The Checkpoint Quiz findings show that providing learners with 
multiple difficulty levels to practice study material improves 
learning outcomes. Further, we found evidence that completing 
lessons at Levels 1, 2, 4 is not only positively associated with 
learning outcomes, but is more positively associated than any 
other activity. However, the Checkpoint Quiz analysis is not 
necessarily causal. The findings could also be due to self-selection 
biases, wherein the type of learner that is motivated to complete 
additional (non-required) levels is likely to perform better in 
general. A complementary analysis is required to establish a 
causal link. 


4.2 Review Exercises 

We utilized Review Exercise data to establish a causal link 
between leveling up and better learning outcomes. Review 
Exercises are better suited to this complementary analysis than the 
Checkpoint Quiz because each Review Exercise targets material 
from a single source lesson. This design allows us to compare 
learners who exhibit the same studying behavior except for the 
completion of one additional level for that lesson. Isolating the 
change in accuracy from one additional level means that we have 
controlled for self-selection biases and can interpret the change as 
causal. 


4.2.1 Data 

For the Review Exercise analysis, we collected all Review 
Exercises completed over the course of approximately two 
months. Data comes from all Duolingo courses. Along with 
Review Exercise response accuracy, we collect important control 
variables: whether the exercise came from 3 or 5 skills earlier in 
the course, exercise type, and the skill the exercise was sampled 
from (see Figure 3 for Review Challenge design). 


4.2.2 Methods 

Using logistic regression and a regression discontinuity design 
(RDD) [3, 6], we are able to model the impact of completing 
higher levels on Review Exercise accuracy while controlling for 
self-selection bias that may occur for learners who choose to level 
up vs. those who do not. An RDD is a quasi-experimental 
approach where a synthetic treatment condition is assigned to 
observations that fall above or below a certain “cut-off” point. We 
achieve this by first identifying learners who have completed any 
lessons at a given level for the skill a Review Exercise was 
sampled from (e.g., learners who have completed at least one 
Level 1 lesson). Among those learners, we define a cut-off point 
to compare those who have completed that level for the Review 
Exercise source lesson (e.g., Level 1) to those who have 
completed that level for the lesson that immediately precedes the 
source lesson but who have not yet completed that level for the 
source lesson itself (e.g., preceding lesson to Level 1, but source 
lesson to Level 0). This approach controls for most potential self- 
selection bias in deciding to level up (all comparisons include 
learners who have chosen to level up the skill) and can provide 
stronger evidence for a causal relationship between leveling up 
and Review Exercise accuracy. 


We created a variable with eight levels for use in the regression 
model to capture 1) the highest level a learner has leveled up the 
Review Exercise source lesson to and 2) whether the learner 
studied the source lesson to the same level as the preceding lesson 
(e.g., both at Level 1) or studied the source lesson one time less 
than the preceding lesson (e.g., preceding lesson at Level 2 but 
source lesson at Level 1). For example, this scheme yields 
coefficients of the form Level 1:Same Level, indicating 
learners for whom both the source lesson and preceding lesson 
were at Level 1, or Level 1:Lower Level, indicating 
learners for whom the source lesson was at Level | and the 
preceding lesson was at Level 2. This coding scheme required 
excluding certain observations. Cases where the learner had 
completed the highest level possible for the Review Exercise 
source lesson (i.e., Level 4) is not included because it is 
impossible for the lesson preceding the source lesson to be leveled 
up any higher. We also exclude observations where the source 
lesson is the first lesson of a skill because there will be no 
preceding lesson to serve as a control comparison. 
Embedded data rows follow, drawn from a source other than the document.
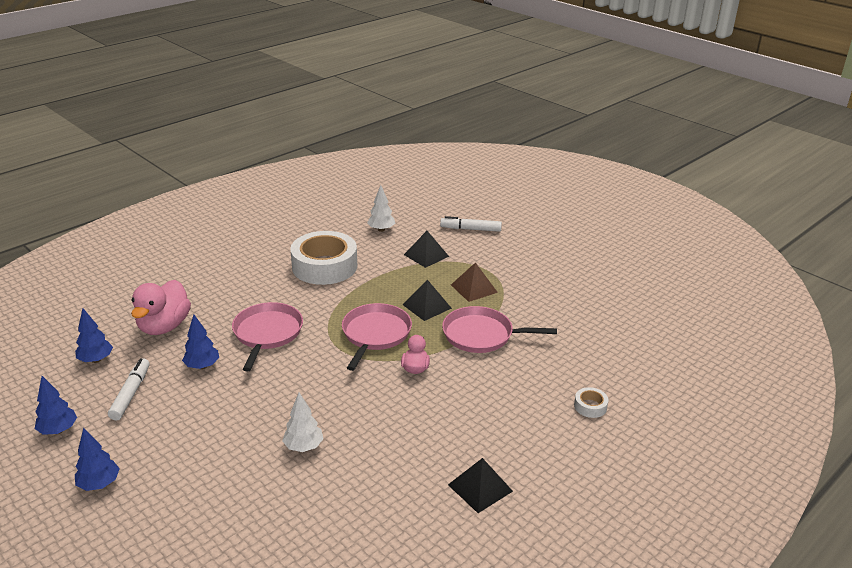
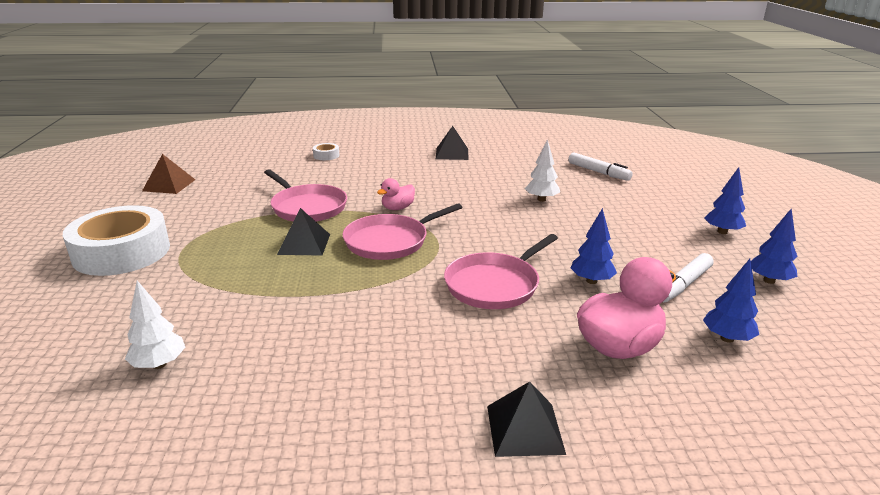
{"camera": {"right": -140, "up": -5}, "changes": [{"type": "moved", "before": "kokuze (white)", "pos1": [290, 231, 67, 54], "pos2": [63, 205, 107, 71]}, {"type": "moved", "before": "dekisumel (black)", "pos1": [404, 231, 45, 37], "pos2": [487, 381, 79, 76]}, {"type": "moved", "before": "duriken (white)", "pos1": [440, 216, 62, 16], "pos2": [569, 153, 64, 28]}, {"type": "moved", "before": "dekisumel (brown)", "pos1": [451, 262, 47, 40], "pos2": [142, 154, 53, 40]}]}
In addition to this main variable, we also control for other factors 
that influence Review Exercise accuracy: the number of skills 
away from the source skill (three or five), and the exercise type of 
the Review Exercise (L1-to-L2 translation or vice versa), and the 
difficulty of the source skill. We defined difficulty of source skills 
by computing the log-odds of answering a Review Exercise 
correctly in each skill in the data overall’. This allows us to 
control for the fact that, all else being equal, accuracy is likely to 
be lower overall for Review Exercises sampled from more 
difficult skills, which increases the power of the analysis. 


4.2.3 Results 

If leveling up causes higher Review Exercise accuracy, we 
expected to see that the Level N:Same Level (source lesson 
and preceding lesson to Level N) coefficients were significantly 
larger than the Level N-1:Lower Level (source lesson one 
level lower than preceding lesson; Levels N-l and N, 
respectively) coefficients. Such an effect would indicate that - 
controlling for leveling up behavior overall - completing higher 
levels of the lesson a Review Exercise came from yields 
significant improvements in Review Exercise accuracy. 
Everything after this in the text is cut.